After some PM discussions about Prius battery modules, it is time to discuss 'lessons learned' about them:

The upper module came from the NHW11 Prius, 2001-03, and the lower one from the NHW20, 2004-09, the ZVW30, 2010-current, and possibly other Toyota hybrids. Significant changes between the modules:

Substantially stronger case - in particular the terminals
Offset terminals - no mixing of modules
Lower internal resistance - the NHW20 carries more current with less loss
Identical Ahr rating
Mold release - the non-conductive, silvery material

The only Toyota report about traction battery failures indicates the NHW11 ones have been running ~1%. Given a USA vehicle salvage rate of ~3%, salvage battery packs should last many years. In contrast, the NHW20 failure rate is at least one and possibly more orders of magnitude lower, 0.1%-0.01%. I bought a failed traction battery pack in 2007 to understand what causes these failures.

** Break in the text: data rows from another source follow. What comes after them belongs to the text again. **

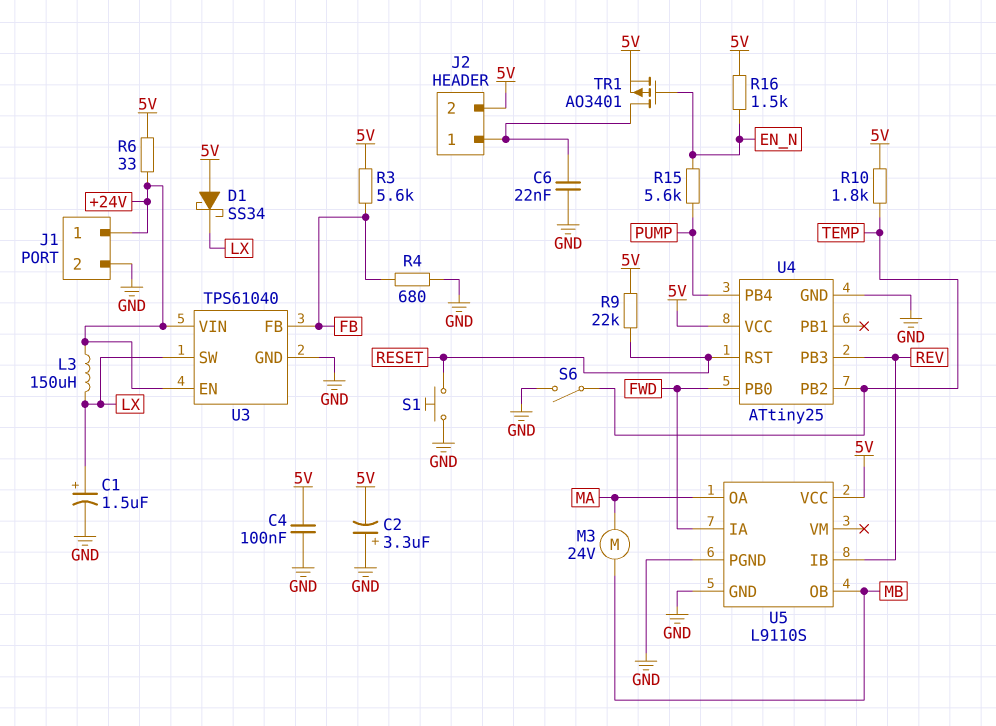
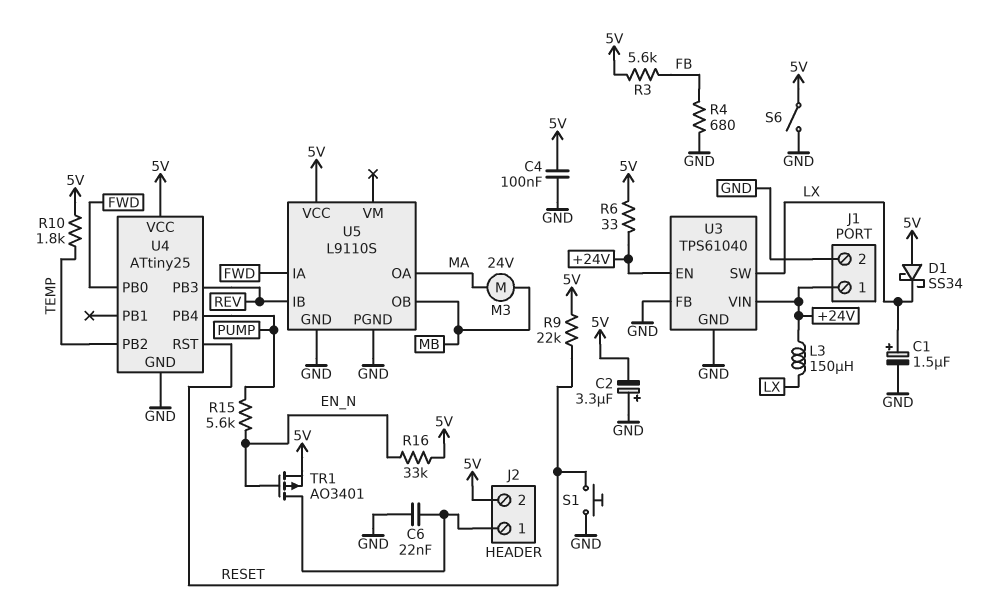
R16: 1.5k (5V, EN_N) -> 33k (5V, EN_N)
S6: switch (GND, TEMP) -> switch (5V, GND)
U3 pin FB: FB -> GND

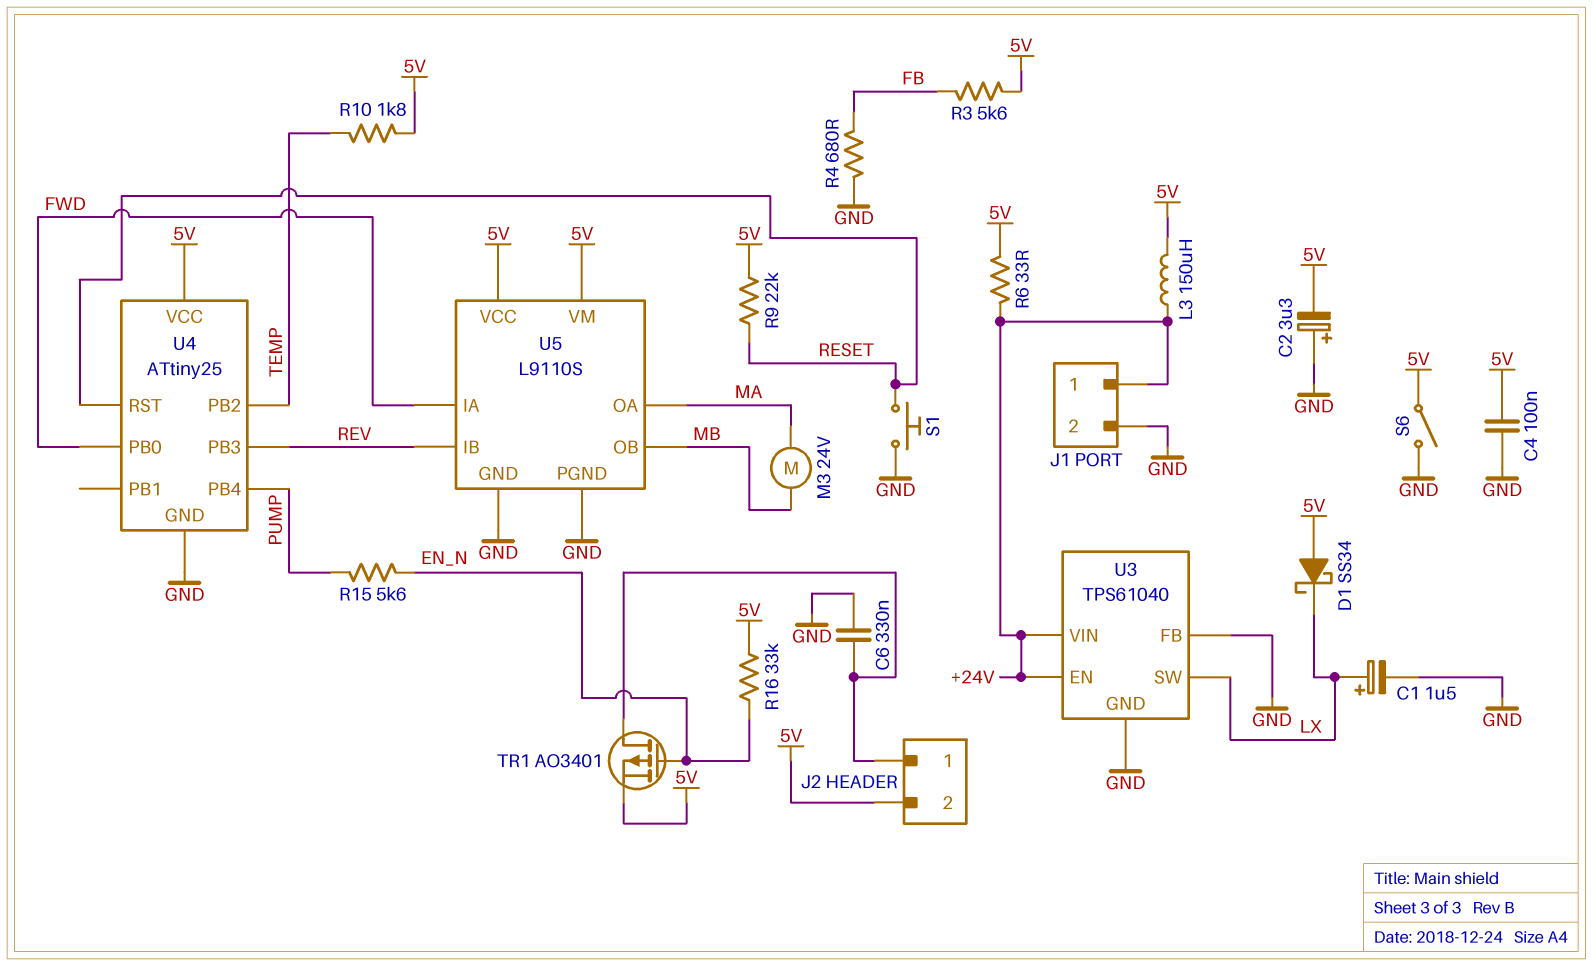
C6: 22nF (GND, J2/1) -> 330nF (GND, J2/1)
L3: 150uH (+24V, LX) -> 150uH (+24V, 5V)
U5 pin VM: none -> 5V

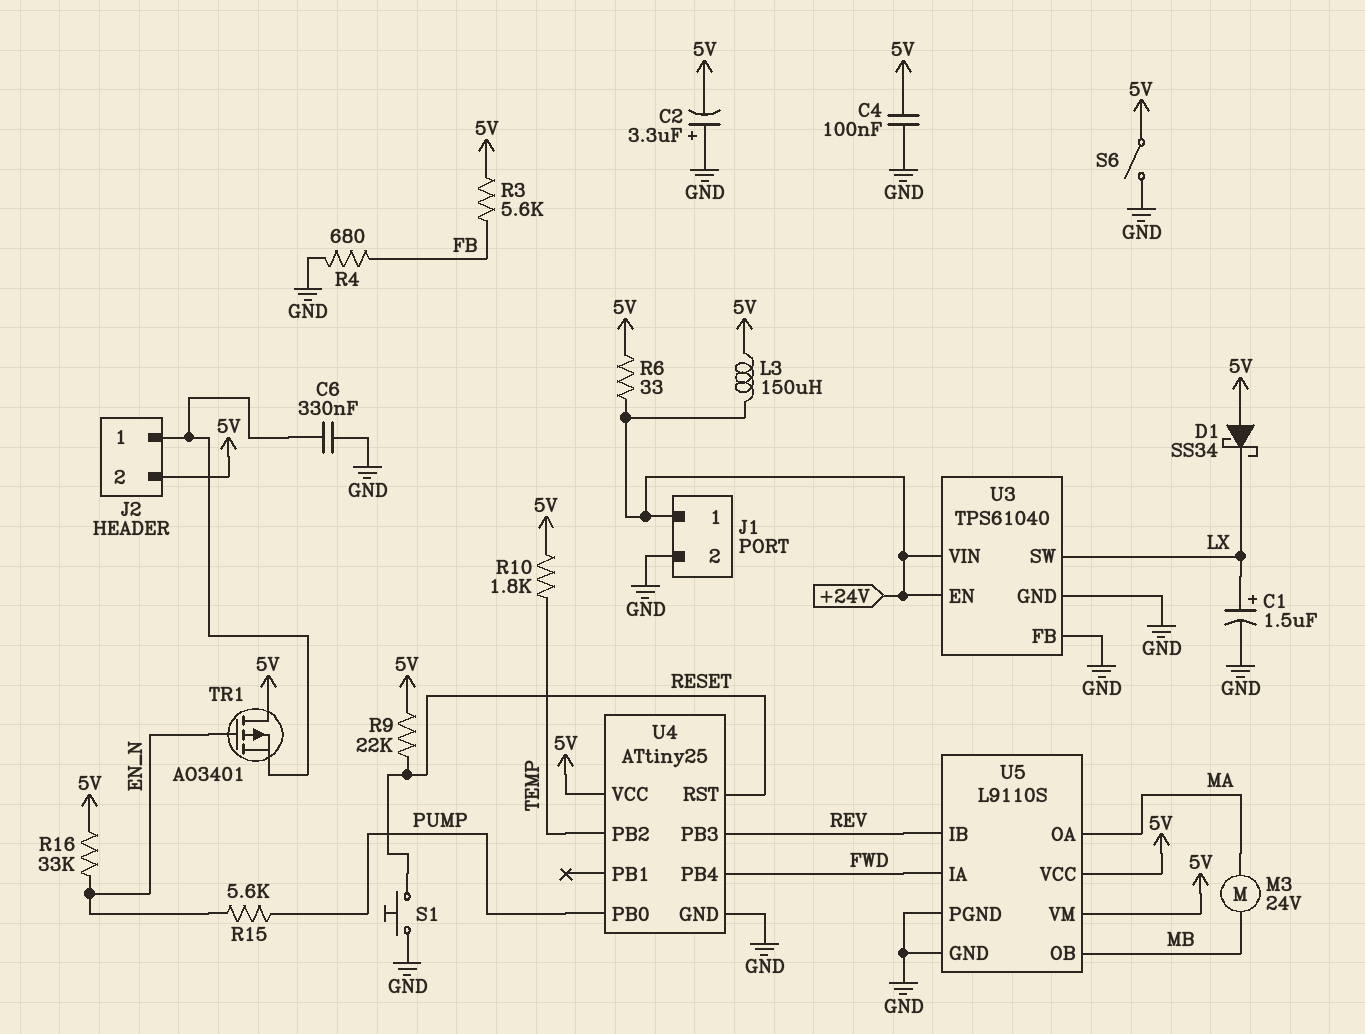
TR1: PMOS AO3401 (G EN_N, D J2/1, S 5V) -> PMOS AO3401 (G EN_N, D 5V, S J2/1)
U4 pin PB0: FWD -> PUMP
U4 pin PB4: PUMP -> FWD

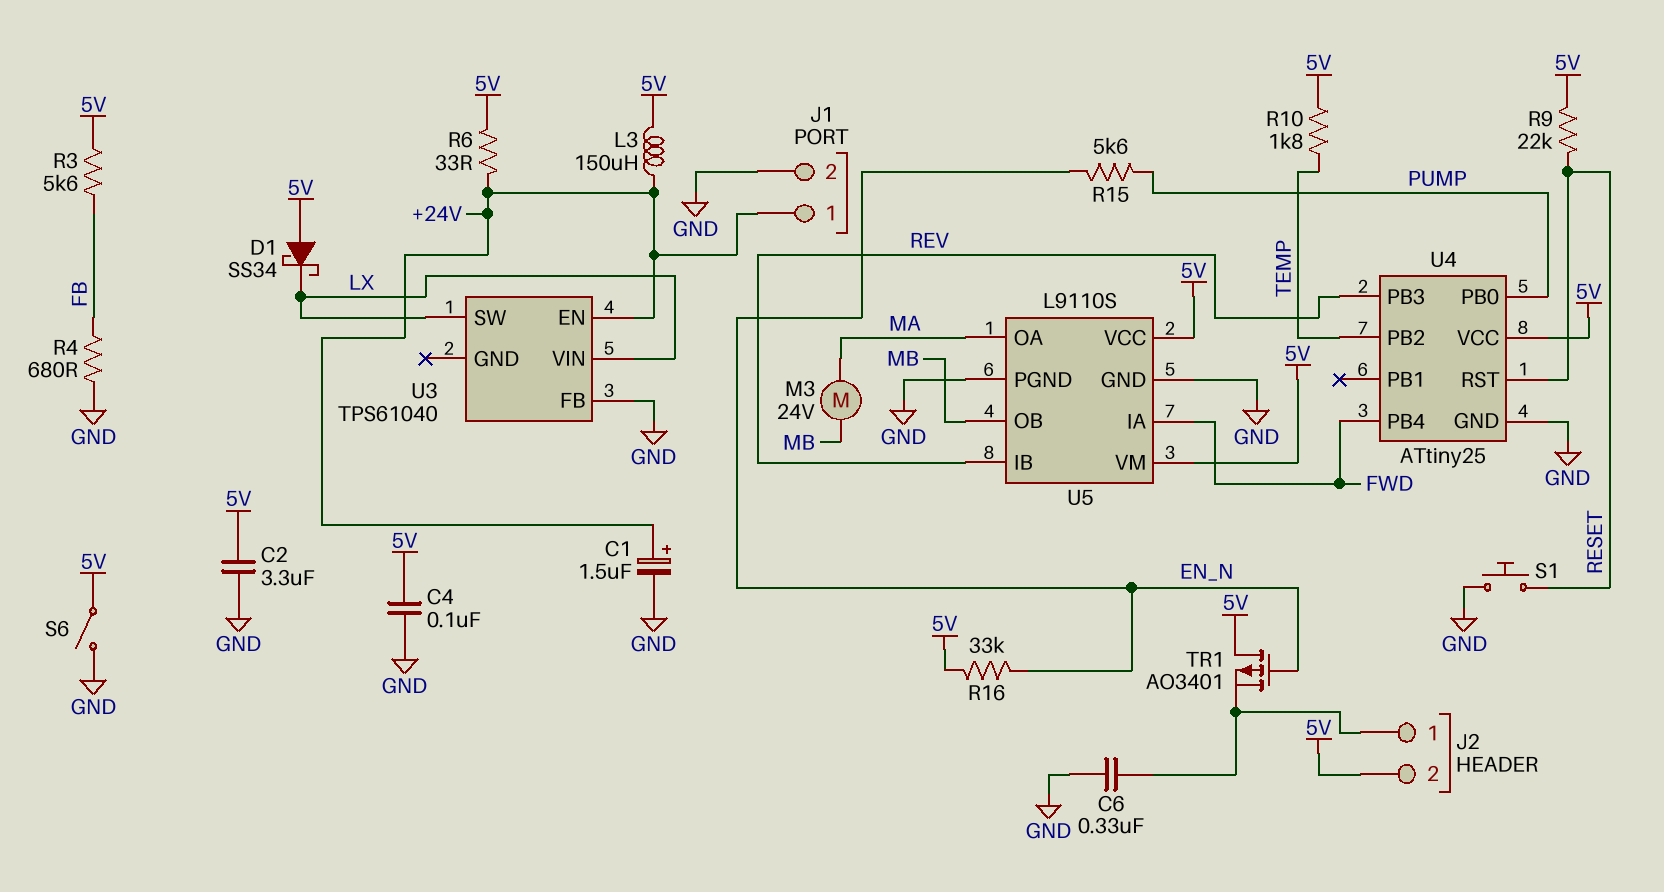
C1: 1.5uF (plus LX, minus GND) -> 1.5uF (plus +24V, minus GND)
C2: 3.3uF (plus GND, minus 5V) -> 3.3uF (5V, GND)
U3 pin GND: GND -> none
U3 pin VIN: +24V -> LX

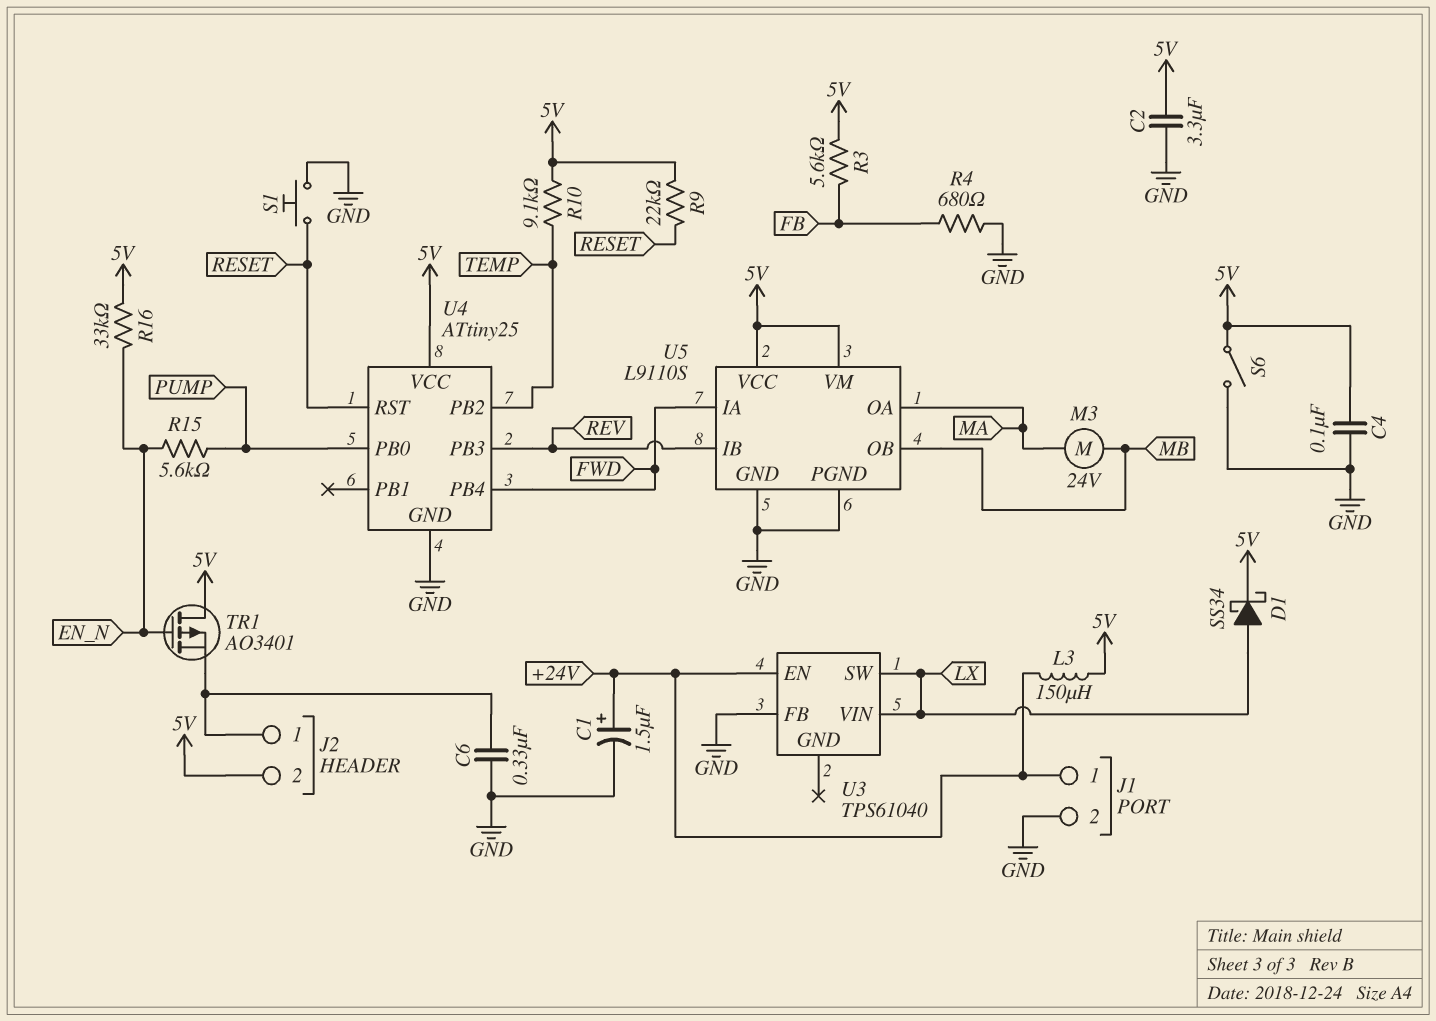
D1: schottky SS34 (A 5V, K LX) -> schottky SS34 (A LX, K 5V)
R6: 33 (+24V, 5V) -> none
R10: 1.8k (5V, TEMP) -> 9.1k (5V, TEMP)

Research before starting this effort:

Toyota patent on battery refurbishment - there is a well written patent that describes how the traction battery is weighted to measure electrolyte loss, a hole drilled to add a 6 mole, KOH solution, and plastic weld close the module. Then the battery is 'reactivated.'
TIS battery sealing - there was an early problem with electrolyte leakage causing a ground-fault. Toyota issued a TIS that takes the traction battery out and applies a 'glue' to help seal the terminals.

Now NiMH battery chemistry is different than ordinary battery chemistry because it stores charge as hydrogen gas trapped in a metal hydride matrix. The other side uses two forms of nickel hydroxide to hold the oxygen:

The metal hydroxide, a spongy mass, is separated by a 'plastic cloth' from the nickel hydroxide coated electrodes. The KOH electrolyte carries the charged ions between the two electrodes. The permanent failure mode is the electrolyte gets too low and spot heating melts the plastic separator, a permanent short. Given each NiMH cell generates 1.2 VDC, this difference is the signature of a failed module that can not be repaired. The battery module has to go to the recycler.

Charging NiMH batteries generates atomic hydrogen that 99% enters the metal hydride matrix until discharge. But a little of the hydrogen and oxygen escapes the metal hydride matrix and nickel hydroxide electrodes. During charging, this pressurizes the cell, which means it has to be mechanically clamped:

The rates of gas generation are fairly low, these are not great internal pressures. But overcharging has to be avoided because if the metal hydride is saturated, the modules become a high pressure, gas container and bad things can happen:

There are several approaches to limit overcharging:

pressure spike - the penultimate, a pressure switch in the cell or a compression load sensor stops charging when the pressure takes a spike. This is based upon direct measurement of excess gas generation. A load-cell would be an excellent signal source.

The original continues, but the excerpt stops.